# PROVIDED INFORMATION

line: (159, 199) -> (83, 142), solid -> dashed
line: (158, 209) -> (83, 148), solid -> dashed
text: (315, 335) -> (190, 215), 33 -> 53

...

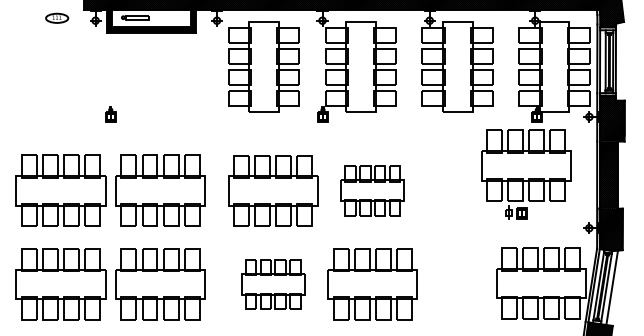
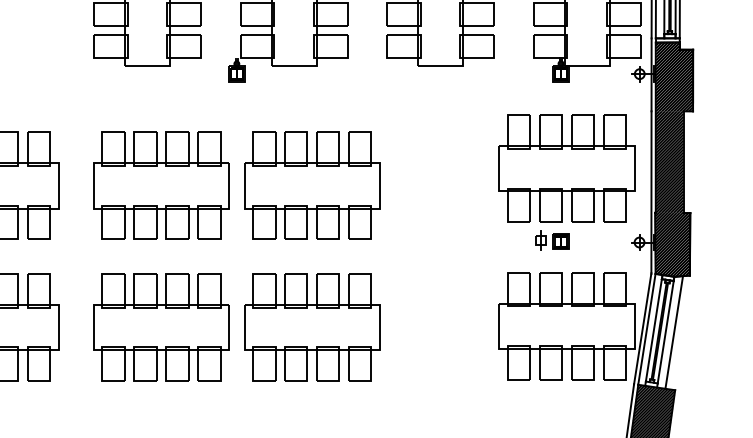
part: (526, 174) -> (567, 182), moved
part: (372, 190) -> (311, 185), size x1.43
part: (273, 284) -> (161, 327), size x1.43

# WHAT IS REQUIRED
Of the lines above, extract only those from the line with "part: (372, 190) -> (311, 185), size x1.43" to the line with "part: (273, 284) -> (161, 327), size x1.43", both included, exactly as written.

# PROBLEM SOLUTION
part: (372, 190) -> (311, 185), size x1.43
part: (273, 284) -> (161, 327), size x1.43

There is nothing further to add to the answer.